When EA picked up the license for console Star Wars games back in 2013, I was prepared to give them the benefit of the doubt. After all, there are few studios with the resources of Electronic Arts and with numerous talented developers under their umbrella, I hoped we might see a new renaissance in Star Wars licensed games.
Instead, we got two iffy multiplayer shooters, the last of which was so stuffed with predatory loot boxes and microtransactions that it caused governments around the world to investigate it for encouraging children to gamble. Amongst all of this was the gradual realization that we weren’t going to get a new Star Wars: Knights of the Old Republic game anytime soon.

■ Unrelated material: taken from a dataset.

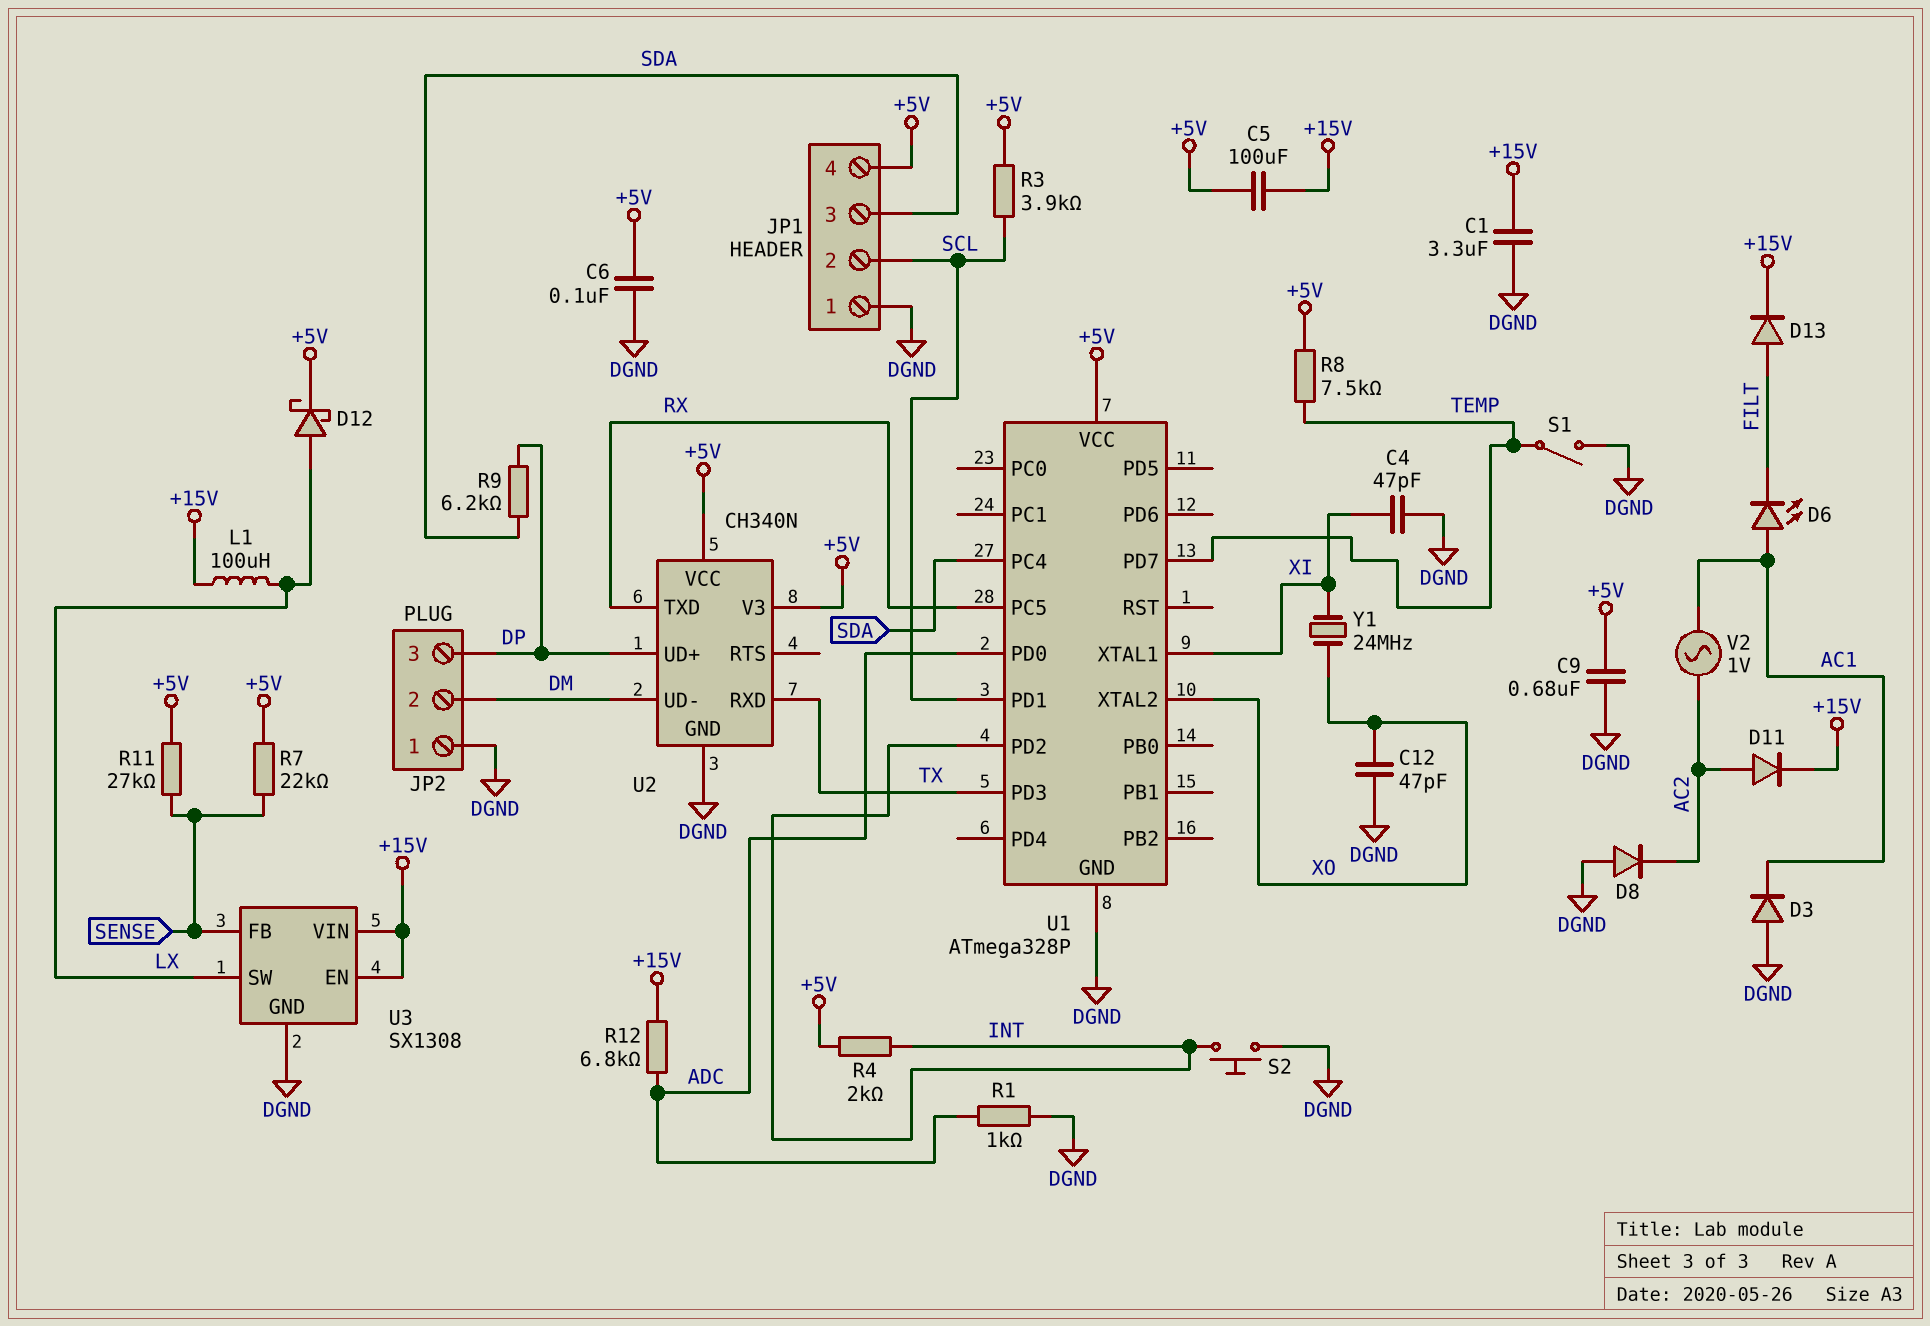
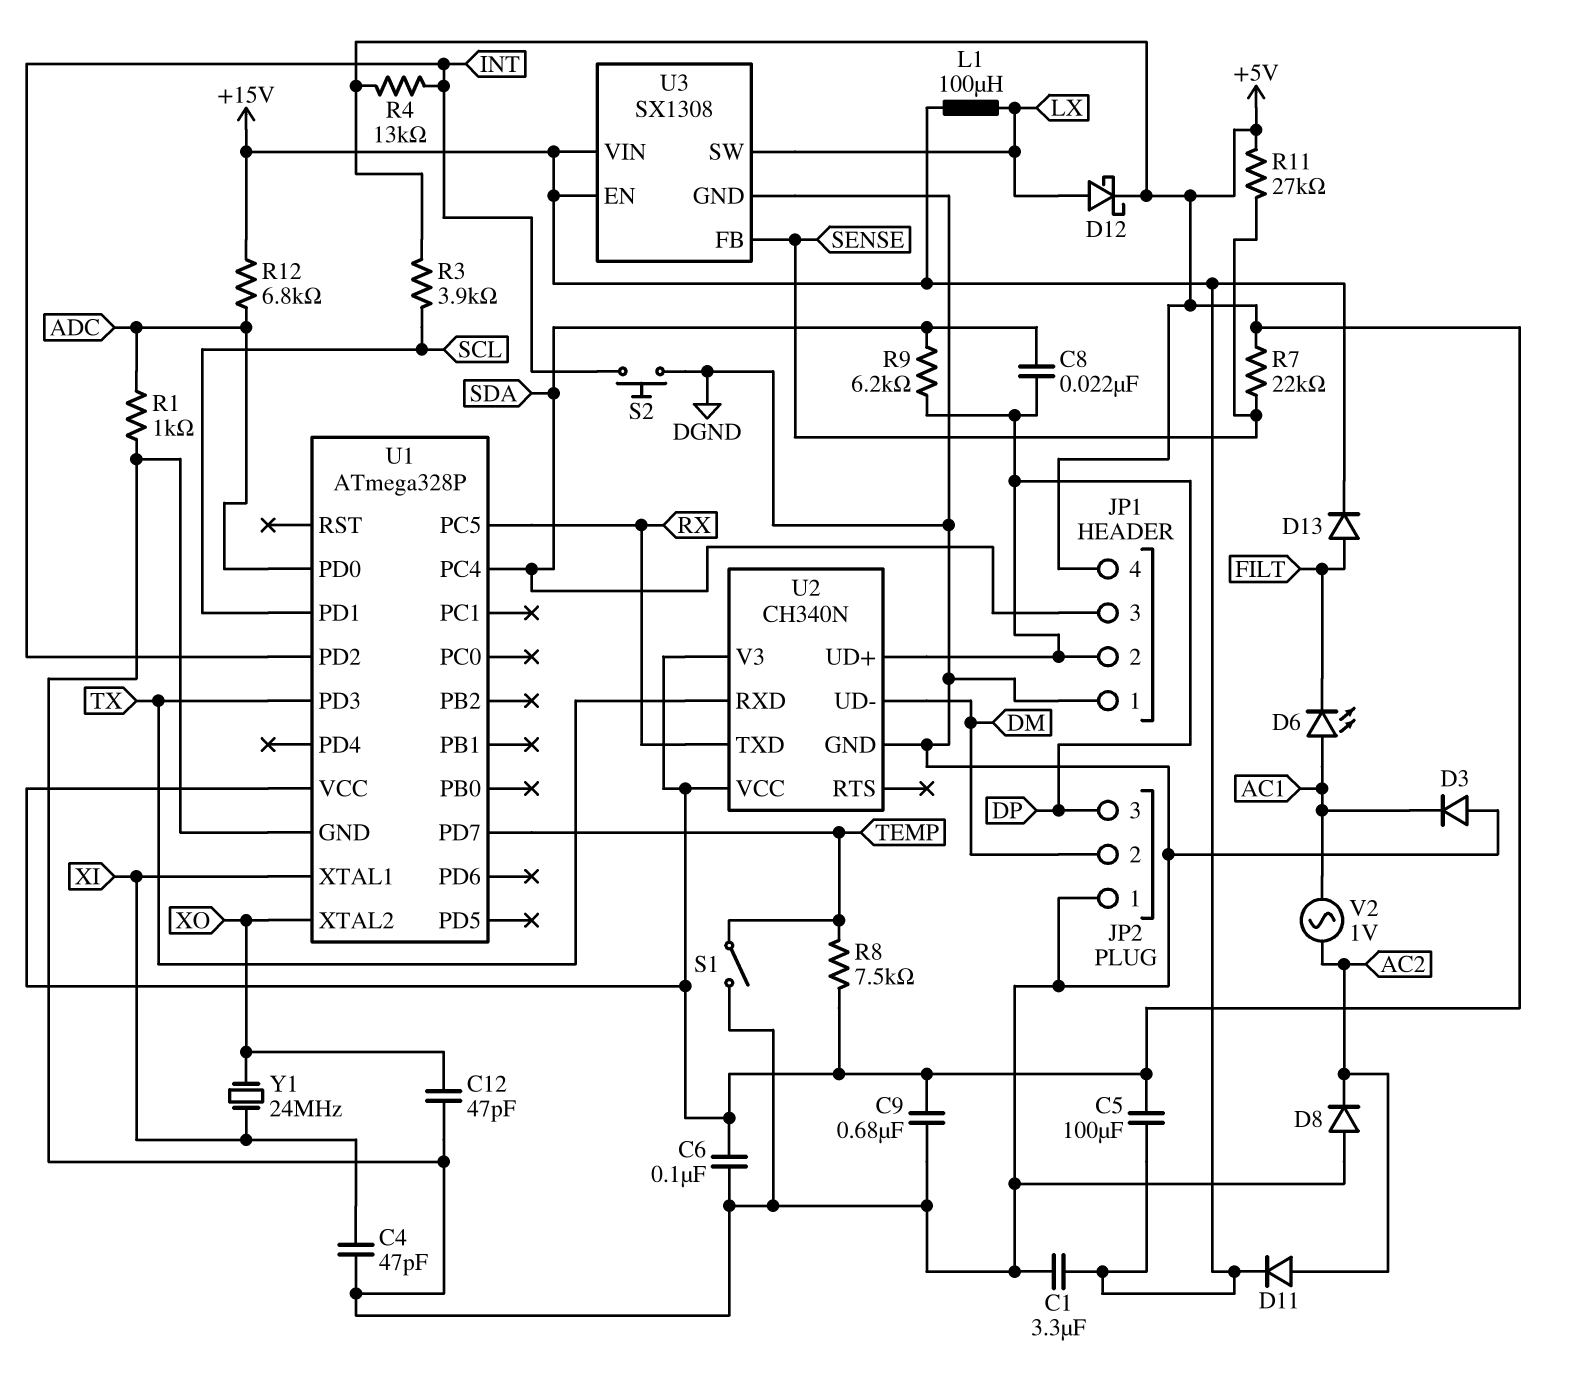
C8: none -> 22nF (DP, SDA)
JP1 pin 2: SCL -> DP
R4: 2k (+5V, INT) -> 13k (+5V, INT)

For those of you not in the know, I’m talking about the two Bioware and Obsidian developed Xbox and PC RPGs from the early 2000s. Set thousands of years before the events of the films, they took you on what felt like a properly mature adventure through a galaxy far, far away. You got to visit many iconic locations from the movies, participate in space combat, socialize with a motley crew of companions (including the truly iconic killbot HK-47), engage with an interesting plot with a shocking twist and, best of all, decide whether you were going to be some boring goody two shoes Jedi or a badass lightning throwing, dude choking Sith Lord (no prizes for guessing which I picked).
Anyhow, with EA having bought Bioware and now owning the license for the franchise, it seemed like a no-brainer for them to resurrect the series. But, according to Kotaku’s Jason Schreier, the plans were blocked.

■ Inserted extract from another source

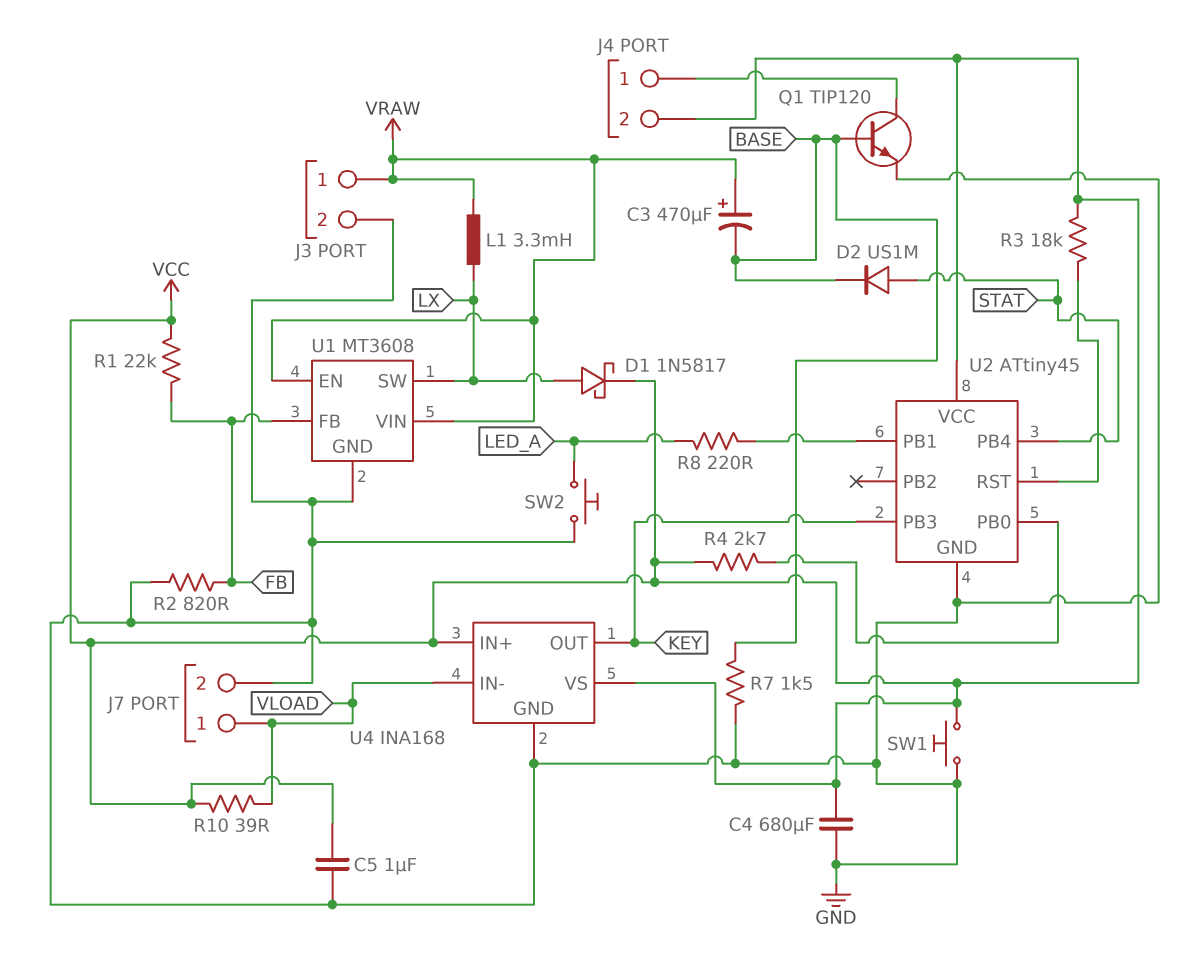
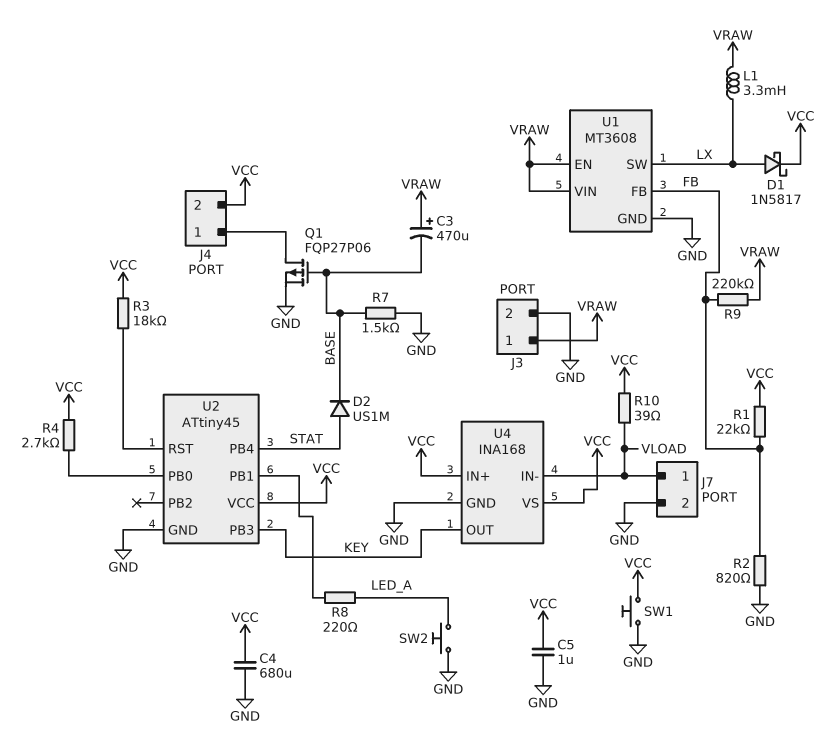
Q1: NPN TIP120 (B BASE, C J4/1, E GND) -> PMOS FQP27P06 (G BASE, D J4/1, S GND)
R9: none -> 220k (FB, VRAW)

They've tried to make it happen, more than once from what I've heard. No luck
— Jason Schreier (@jasonschreier) January 18, 2019
It’s a hugely frustrating bit of news for fans of the original games. While fantastic back in the day, they’ve noticeably aged by now, especially in comparison to Bioware’s more recent RPGs like Mass Effect 3 and Dragon Age: Inquisition. Those two titles I just mentioned were by no means perfect, but if they could recreate the original writing style with the Frostbite engine’s graphical capabilities, you’d have something truly special.
Sadly, my thinking is that a single-player focused game simply doesn’t make EA’s accountants’ eyes light up anymore. After all, why charge people $60 once when you can do that and then nickel and dime them with stat-enhancing items and weapons to use in multiplayer? One look at Bioware’s next release, Anthem shows the direction EA wants to head in, and while it’s catnip for fans of multiplayer shooters, it doesn’t provide much for the single-player gamer.
Let’s just hope that those rumors of Disney being unhappy with the way EA has used the license are true and another publisher gets a shot at it. After the last two Assassin’s Creed games, I’d personally love to see what Ubisoft could do with Star Wars.